Although I discussed it with you last week, I will at this time state in writing that it is my opinion that to file a request for Certiorari to the Supreme Court of the United States of America would, in your case, be frivolous. Since you have requested that I file such a request, I am formally advising you that I will be making a motion with the Court to withdraw from further representation of you in this matter. You will have 7 days to respond to my motion to withdraw and may file a pro se certiorari petition any time with in [sic] the 90 [sic] certiorari period.
Gedeon's appellate counsel also sent him a copy of the form he intended to file with the Fourth Circuit as a certiorari status form, which counsel signed on July 21, 2010. That form stated as follows:
I, Craig M. Kadish, have advised defendant, in writing, of the right to petition for certiorari. I have further advised defendant either [sic] that I will move to withdraw from further representation as I believe a certiorari petition would be frivolous. I further advised the Defendant that he will be afforded 7 days to respond to any motion to withdraw and may file a pro se certiorari petition any time within the certiorari period.([App. Doc. 26] at 3). Thereafter, Gedeon's appellate counsel neither filed this form in the Fourth Circuit nor moved the Fourth Circuit for permission to withdraw from further representation.
On August 13, 2010, Gedeon file a pro se Motion to Appoint New CJA [App. Doc. 26] in the Fourth Circuit. That motion stated in pertinent part:
Comes Now, the defendant Kevin Gedeon by and through pro se [sic] and files this motion concerning my appeal CJA and asks for relief from the Honorable Court.(Id. at 1-2).
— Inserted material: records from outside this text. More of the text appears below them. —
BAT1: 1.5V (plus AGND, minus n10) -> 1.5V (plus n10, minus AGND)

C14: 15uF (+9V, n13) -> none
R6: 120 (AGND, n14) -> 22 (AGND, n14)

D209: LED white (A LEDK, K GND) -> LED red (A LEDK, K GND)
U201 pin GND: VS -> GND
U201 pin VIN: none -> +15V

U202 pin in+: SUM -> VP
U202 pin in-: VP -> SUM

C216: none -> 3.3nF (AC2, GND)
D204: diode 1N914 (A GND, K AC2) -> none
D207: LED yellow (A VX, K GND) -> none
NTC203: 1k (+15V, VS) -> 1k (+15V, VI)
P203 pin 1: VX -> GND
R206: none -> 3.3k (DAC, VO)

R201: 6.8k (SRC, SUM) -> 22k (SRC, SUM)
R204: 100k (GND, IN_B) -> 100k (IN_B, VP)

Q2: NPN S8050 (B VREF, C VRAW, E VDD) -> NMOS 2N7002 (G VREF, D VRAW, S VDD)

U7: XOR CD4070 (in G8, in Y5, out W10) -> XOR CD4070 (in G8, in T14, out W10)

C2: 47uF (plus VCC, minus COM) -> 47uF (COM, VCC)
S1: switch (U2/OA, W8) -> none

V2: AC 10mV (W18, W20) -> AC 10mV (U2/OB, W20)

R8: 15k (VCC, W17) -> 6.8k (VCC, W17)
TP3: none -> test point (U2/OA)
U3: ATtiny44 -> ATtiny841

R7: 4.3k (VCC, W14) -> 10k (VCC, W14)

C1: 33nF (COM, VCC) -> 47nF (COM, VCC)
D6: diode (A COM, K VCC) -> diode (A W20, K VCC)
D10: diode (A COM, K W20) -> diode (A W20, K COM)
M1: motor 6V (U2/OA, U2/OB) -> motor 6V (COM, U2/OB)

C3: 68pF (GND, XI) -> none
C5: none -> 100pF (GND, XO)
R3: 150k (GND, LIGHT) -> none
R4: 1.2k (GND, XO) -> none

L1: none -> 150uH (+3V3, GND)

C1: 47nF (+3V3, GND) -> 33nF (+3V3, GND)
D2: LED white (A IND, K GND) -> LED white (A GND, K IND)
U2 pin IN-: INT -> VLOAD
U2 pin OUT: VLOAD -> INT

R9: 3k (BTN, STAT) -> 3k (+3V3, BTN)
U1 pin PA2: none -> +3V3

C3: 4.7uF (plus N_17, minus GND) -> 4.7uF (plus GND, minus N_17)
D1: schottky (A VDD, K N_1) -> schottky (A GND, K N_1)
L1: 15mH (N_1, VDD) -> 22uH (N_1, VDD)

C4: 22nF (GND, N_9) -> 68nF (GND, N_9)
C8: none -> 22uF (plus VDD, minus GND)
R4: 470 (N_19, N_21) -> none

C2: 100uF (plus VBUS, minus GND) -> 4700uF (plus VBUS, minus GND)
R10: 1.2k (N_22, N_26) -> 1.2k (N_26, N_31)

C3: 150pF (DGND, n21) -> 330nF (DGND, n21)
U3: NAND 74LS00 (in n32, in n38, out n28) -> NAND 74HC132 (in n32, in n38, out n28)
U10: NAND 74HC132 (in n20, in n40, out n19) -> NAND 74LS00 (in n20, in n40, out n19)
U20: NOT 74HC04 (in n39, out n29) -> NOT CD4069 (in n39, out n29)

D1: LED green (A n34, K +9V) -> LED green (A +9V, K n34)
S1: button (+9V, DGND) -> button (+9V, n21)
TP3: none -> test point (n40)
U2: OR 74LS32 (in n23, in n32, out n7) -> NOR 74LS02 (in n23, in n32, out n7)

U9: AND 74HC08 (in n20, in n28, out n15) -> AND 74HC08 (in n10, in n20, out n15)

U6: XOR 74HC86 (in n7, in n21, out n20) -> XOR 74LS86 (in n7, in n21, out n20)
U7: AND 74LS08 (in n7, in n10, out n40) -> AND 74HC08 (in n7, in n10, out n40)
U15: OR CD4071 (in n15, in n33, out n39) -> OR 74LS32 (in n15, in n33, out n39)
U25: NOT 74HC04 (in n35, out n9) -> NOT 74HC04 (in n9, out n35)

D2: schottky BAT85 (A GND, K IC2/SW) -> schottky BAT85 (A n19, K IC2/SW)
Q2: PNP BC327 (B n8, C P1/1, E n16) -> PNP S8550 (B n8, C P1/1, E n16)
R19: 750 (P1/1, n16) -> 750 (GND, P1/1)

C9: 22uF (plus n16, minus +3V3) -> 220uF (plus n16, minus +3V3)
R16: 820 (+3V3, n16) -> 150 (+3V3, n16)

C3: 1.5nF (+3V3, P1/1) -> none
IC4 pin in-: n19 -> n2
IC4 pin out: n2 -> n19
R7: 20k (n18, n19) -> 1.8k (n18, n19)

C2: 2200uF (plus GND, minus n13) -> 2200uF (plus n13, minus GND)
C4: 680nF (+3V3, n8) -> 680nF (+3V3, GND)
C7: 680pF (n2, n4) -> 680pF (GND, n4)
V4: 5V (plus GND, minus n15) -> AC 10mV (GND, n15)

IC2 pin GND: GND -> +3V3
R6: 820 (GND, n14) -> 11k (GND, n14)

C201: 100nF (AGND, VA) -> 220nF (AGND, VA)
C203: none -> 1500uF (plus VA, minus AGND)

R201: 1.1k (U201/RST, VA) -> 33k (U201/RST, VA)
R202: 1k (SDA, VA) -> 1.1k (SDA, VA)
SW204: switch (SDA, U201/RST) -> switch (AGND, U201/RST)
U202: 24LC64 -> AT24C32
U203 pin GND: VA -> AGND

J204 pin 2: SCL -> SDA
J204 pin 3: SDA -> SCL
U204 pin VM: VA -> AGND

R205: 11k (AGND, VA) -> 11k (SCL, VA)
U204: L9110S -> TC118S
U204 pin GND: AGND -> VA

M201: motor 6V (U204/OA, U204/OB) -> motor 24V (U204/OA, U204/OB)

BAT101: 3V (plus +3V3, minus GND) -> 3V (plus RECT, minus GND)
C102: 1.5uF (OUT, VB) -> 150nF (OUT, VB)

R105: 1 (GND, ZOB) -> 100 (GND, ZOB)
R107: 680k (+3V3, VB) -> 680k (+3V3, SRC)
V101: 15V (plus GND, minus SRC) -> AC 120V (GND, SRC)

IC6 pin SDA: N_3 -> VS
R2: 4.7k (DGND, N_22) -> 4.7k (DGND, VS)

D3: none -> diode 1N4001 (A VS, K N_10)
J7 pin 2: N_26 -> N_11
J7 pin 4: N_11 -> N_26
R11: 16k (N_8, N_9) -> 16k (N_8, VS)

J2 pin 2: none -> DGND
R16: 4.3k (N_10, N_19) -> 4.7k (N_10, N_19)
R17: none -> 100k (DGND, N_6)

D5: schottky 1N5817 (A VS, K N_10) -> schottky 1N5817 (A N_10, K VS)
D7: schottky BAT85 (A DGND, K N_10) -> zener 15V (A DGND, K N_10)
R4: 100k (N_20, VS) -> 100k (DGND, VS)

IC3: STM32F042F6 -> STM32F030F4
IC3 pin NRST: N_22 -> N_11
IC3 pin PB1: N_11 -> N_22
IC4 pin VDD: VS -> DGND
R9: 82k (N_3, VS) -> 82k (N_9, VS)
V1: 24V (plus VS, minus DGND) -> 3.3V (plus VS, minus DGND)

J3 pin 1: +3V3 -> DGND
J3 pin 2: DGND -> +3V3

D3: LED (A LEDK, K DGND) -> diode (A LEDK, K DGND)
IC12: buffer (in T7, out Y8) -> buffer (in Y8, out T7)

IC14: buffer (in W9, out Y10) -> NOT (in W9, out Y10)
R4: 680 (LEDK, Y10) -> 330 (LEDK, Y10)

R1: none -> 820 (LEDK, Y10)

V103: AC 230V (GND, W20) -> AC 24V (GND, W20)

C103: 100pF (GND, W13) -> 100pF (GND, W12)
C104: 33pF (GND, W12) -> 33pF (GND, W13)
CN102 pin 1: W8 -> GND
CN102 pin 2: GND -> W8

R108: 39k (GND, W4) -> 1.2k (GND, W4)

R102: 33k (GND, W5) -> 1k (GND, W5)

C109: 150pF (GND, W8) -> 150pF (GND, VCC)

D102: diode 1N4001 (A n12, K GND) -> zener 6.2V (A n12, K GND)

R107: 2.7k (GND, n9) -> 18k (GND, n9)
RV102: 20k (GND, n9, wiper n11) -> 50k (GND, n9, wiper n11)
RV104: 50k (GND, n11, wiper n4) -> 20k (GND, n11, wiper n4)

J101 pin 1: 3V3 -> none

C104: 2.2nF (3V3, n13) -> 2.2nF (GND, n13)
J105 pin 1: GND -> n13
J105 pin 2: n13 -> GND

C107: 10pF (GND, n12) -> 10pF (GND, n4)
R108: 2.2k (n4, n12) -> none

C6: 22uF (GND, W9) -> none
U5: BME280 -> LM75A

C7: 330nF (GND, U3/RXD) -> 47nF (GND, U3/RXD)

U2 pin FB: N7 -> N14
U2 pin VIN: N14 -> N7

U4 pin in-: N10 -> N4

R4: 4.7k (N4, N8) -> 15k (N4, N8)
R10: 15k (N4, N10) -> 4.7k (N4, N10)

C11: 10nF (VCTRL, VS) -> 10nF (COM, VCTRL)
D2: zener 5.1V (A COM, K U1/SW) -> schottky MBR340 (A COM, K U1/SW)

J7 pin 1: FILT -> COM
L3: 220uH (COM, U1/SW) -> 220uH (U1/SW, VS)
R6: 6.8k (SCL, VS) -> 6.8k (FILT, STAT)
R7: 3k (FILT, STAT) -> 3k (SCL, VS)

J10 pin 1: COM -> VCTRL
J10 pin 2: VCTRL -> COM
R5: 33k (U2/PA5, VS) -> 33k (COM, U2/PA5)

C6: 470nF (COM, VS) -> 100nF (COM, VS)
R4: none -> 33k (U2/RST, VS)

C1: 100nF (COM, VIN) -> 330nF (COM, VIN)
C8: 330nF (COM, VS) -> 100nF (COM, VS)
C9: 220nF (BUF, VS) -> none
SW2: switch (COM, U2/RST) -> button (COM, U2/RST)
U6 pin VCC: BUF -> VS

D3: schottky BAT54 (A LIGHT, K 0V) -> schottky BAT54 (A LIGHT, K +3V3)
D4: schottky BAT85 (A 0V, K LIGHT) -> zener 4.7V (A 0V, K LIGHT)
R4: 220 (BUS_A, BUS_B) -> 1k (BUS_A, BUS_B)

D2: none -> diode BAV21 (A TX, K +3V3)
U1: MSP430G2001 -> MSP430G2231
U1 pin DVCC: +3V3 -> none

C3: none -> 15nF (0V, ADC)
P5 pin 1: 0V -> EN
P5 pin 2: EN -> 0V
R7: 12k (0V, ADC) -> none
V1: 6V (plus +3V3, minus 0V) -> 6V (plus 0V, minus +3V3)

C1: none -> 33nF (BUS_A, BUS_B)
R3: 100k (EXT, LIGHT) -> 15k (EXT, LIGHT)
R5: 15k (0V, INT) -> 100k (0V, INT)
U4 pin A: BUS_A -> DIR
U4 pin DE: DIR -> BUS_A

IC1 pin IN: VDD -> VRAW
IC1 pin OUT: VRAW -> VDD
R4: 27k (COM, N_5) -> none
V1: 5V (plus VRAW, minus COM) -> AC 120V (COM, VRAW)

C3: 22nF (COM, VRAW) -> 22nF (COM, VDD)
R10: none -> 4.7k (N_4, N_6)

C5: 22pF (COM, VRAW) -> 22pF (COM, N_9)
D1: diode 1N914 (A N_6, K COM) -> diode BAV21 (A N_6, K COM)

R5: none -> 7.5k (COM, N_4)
I'm including a copy of a letter from Mr. Craig M. Kadish send me leting [sic] it be know [sic] that he is filing to the Court to be withdraw [sic] off this Case 09-4918. So I'm asking the Honorable Court to appoint me a counsel for this case.
Gedeon attached his appellate counsel's July 19, 2010, letter and July 21, 2010, certiorari status form as exhibits to his motion. (Id. at 3-4). On August 19, 2010, the Fourth Circuit denied Gedeon's motion for new counsel, stating in toto: "The Court denies the motion to appoint new CJA counsel." ([App. Doc. 27] at 1). Mandate issued on September 7, 2010, as the last filing on the Fourth Circuit's docket in Gedeon's appeal [App. Doc. 29]. Gedeon's counsel did not file a petition for writ of certiorari in the Supreme Court.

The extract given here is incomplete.